Exhibit (b)
November 2, 2007
Sify Limited
0xx Xxxxx
XXXXX Xxxx
0 Xxxxx Xxxx Xxxx
Taramani
Chennai 600 113
India
Sify Limited - Direct Registration System for ADSs evidenced by Equity Shares
Ladies and Gentlemen:
Reference is made to the Deposit Agreement, dated as of October 18,
1999, as amended by Amendment No. 1 to Deposit Agreement, dated as of January 6,
2000, as further amended by Amendment No. 2 to Deposit Agreement, dated as of
September 24, 2002, by and among Sify Limited (the "Company"), Citibank, N.A.,
as Depositary (the "Depositary"), and all Holders and Beneficial Owners from
time to time of American Depositary Receipts ("ADRs") evidencing American
Depositary Shares ("ADSs") issued thereunder, each ADS representing one (1)
Equity Share (the "Shares") of the Company. Capitalized terms used herein
without definition shall have the meaning assigned thereto in the Deposit
Agreement.
The purpose of this letter agreement is to supplement the Deposit
Agreement to enable the establishment by the Depositary of a "direct
registration system" (the "DR System") for ADSs and the issuance by the
Depositary of "uncertificated ADSs" as part of the DR System. In order to enable
such issuance of "uncertificated ADSs", the Company and the Depositary agree as
follows:
1. Notwithstanding any provision of the Deposit Agreement, the
Depositary may at any time and from time to time, issue ADSs that are not
evidenced by ADRs (such ADSs, the "Uncertificated ADSs", and the ADSs evidenced
by ADRs, the "Certificated ADSs");
2. Uncertificated ADSs shall not be represented by any instrument(s)
but shall be evidenced only by the registration of "uncertificated securities"
on the books and records of the Depositary maintained for such purpose.
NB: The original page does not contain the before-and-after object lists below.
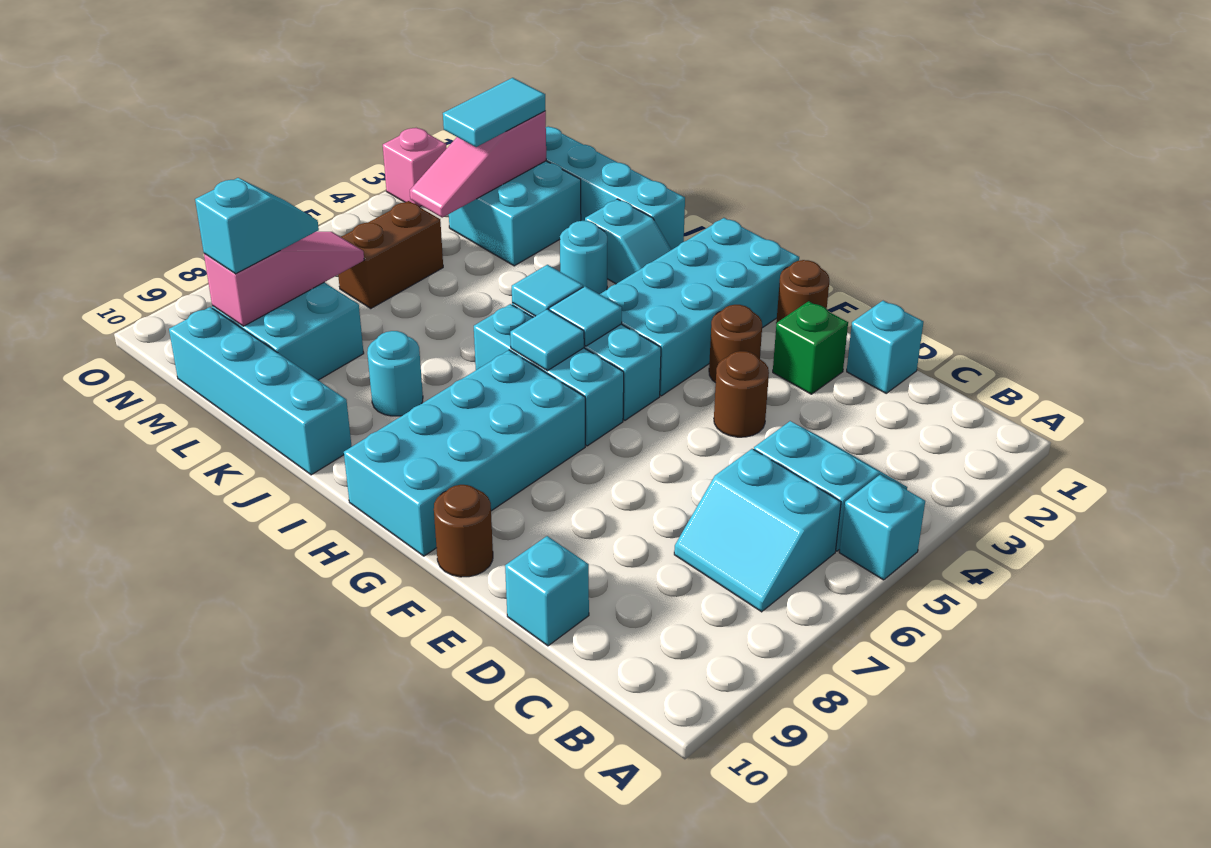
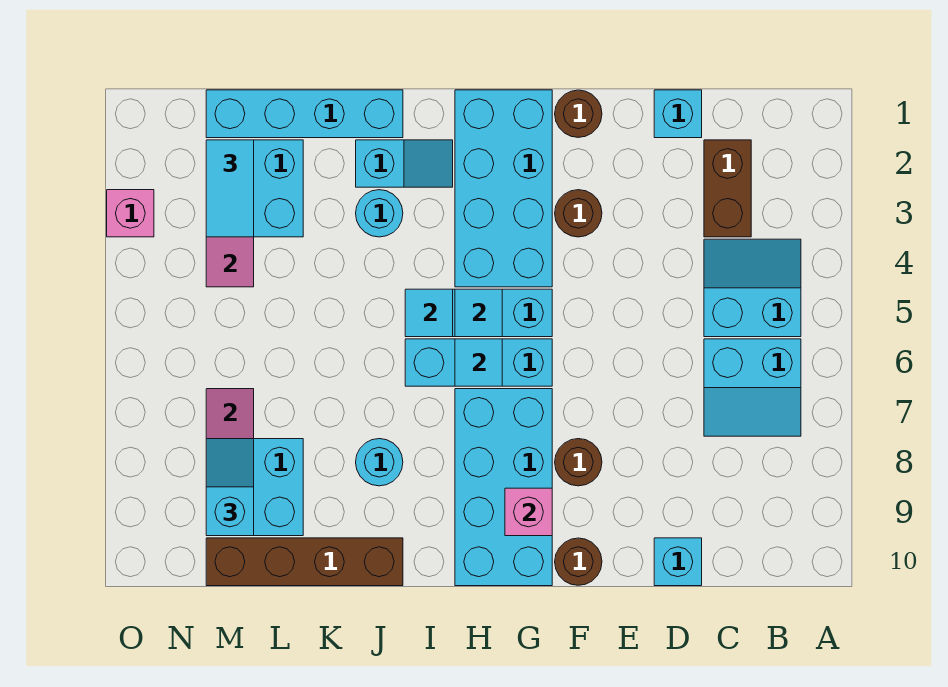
cyan brick A5 level 1 -> none
green brick E2 level 1 -> none
brown round brick E4 level 1 -> brown round brick F8 level 1
none -> pink brick G9 level 2
cyan brick J10:M10 level 1 -> brown brick J10:M10 level 1
brown brick M5:M6 level 1 -> brown brick C2:C3 level 1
Any
reference to Holders of ADR(s) or ADS(s) in the Deposit Agreement shall, in the
context of the Uncertificated ADSs, refer to the person(s) in whose name the
Uncertificated ADSs are registered on the books of the Depositary maintained for
such purpose:
3. Holders of Uncertificated ADSs that are not subject to any
registered pledges, liens, restrictions or adverse claims, of which the
Depositary has written notice at such time, shall at all times have the right to
exchange the Uncertificated ADSs (or any portion thereof) for Certificated ADSs
of the same type and class, subject in each case to applicable laws and any
rules the Depositary may establish in respect of the Uncertificated ADSs;
4. Holders of Certificated ADSs shall, so long as the Depositary
maintains the DR System for the ADSs, have the right to exchange the
Certificated ADSs (or any portion thereof) for Uncertificated ADSs upon (i) the
due surrender of the Certificated ADSs to the Depositary for such purpose, and
(ii) the presentation of a written request to such effect to the Depositary,
subject in each case to (a) all liens and restrictions noted on the ADR
evidencing the Certificated ADS(s) and all adverse claims of which the
Depositary then has written notice, (b) the terms of the Deposit Agreement (as
supplemented by this letter agreement) and the rules that the Depositary may
establish from time to time for such purposes thereunder; and (c) applicable
law.
5. Uncertificated ADSs shall in all material respects be identical
to Certificated ADSs of the same type and class, except that (i) no ADR(s) shall
be, nor shall need to be, issued to evidence Uncertificated ADSs, (ii)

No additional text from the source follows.